A clash of cultures?

    When the transformation of children’s services began, with the
    move of children’s social care to the Department for Education and
    Skills in 2003, fears that social care experience and values would
    lose influence were suppressed while social care’s policy players
    built relationships with the new hierarchy in government.

    Now, local children’s services are being pulled into the new
    structures needed to meet the ambitions of Every Child Matters and
    the requirements of the Children Act 2004. The fears of social
    care’s representatives about the implications of dictating local
    structures were not heeded. Now, some are getting worried.

    The scale of the change is huge, bringing correspondingly huge
    risks and challenges for those who lead it locally: the new
    directors of children’s services. Most of these are former
    directors of education, not social services – an inevitable
    imbalance given that two former posts (social services and
    education) are being abolished in favour of two new ones (adults
    and children) and most former education directors are qualified to
    fill only one of these.

    As the directors start to settle in, fears are increasingly
    being voiced. Chief among these is the view that former education
    directors do not have sufficient experience and understanding of
    child protection.

    Mary Marsh, NSPCC chief executive, says: “People whose
    responsibility has solely been education will not have the child
    protection antennae that switch on in every situation.”

    David Hawker, former director of education and now director of
    children, families and schools at Brighton and Hove Council,
    admits: “First of all nobody trusted me in terms of child
    protection for understandable reasons.

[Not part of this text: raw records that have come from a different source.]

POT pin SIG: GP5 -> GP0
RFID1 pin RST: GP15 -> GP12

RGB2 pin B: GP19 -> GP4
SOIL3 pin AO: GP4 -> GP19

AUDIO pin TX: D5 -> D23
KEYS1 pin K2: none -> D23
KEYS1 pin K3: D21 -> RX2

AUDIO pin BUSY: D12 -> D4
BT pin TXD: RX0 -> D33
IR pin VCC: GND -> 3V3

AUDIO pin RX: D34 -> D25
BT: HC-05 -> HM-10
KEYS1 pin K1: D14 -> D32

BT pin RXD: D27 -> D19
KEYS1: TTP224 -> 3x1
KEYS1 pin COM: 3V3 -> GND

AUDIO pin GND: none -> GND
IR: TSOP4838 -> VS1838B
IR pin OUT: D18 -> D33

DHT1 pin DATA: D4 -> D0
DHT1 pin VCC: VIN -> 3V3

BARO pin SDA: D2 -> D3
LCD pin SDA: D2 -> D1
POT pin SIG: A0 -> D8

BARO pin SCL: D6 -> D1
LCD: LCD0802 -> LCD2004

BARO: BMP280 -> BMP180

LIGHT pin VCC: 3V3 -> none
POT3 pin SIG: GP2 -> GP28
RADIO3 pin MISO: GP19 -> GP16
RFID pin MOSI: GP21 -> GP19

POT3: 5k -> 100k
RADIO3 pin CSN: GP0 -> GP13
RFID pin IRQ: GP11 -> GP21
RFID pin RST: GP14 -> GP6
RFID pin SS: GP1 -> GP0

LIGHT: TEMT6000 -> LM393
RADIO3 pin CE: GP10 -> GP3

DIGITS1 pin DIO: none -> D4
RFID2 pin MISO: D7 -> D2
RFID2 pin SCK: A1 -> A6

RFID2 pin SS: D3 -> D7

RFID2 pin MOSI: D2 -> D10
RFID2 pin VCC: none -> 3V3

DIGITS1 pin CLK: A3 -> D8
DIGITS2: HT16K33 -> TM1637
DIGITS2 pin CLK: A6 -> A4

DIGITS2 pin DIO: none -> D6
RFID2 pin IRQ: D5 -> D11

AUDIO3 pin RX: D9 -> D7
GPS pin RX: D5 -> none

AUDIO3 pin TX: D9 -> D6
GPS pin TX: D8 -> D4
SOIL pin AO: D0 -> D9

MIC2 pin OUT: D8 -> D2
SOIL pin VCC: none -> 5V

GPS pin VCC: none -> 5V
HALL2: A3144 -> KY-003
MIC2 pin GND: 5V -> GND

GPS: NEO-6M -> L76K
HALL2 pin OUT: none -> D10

It was about having
    assistant directors who had that background and expertise and who
    could advise me.

    Over the first year or so I gained in confidence and
    understanding.” Kevin Crompton, director of children’s services in
    Solihull, also accepts that he had a lot to learn. He worked
    closely with Solihull’s outgoing director of social services,
    Michael Hake, in his first 18 months in the job. He adds: “Anyone
    appointed director of children’s services will have to ensure they
    have within their structure the expertise to ensure all the
    functions can be effectively managed. This is a strategic
    role.”

    It could as easily be argued that a director from a social
    services background would have to learn about working with schools.
    But ignorance is more dangerous in child protection, as Jeni
    Bremner, programme director at the Local Government Association,
    points out. “The risk is more immediate and the level of risk is
    different.” She adds: “Of course it’s important to have strong
    assistant directors in education and child protection, but the
    director of children’s services needs to understand the culture and
    structures they need to create in the department to keep children
    safe and to increase educational achievement.”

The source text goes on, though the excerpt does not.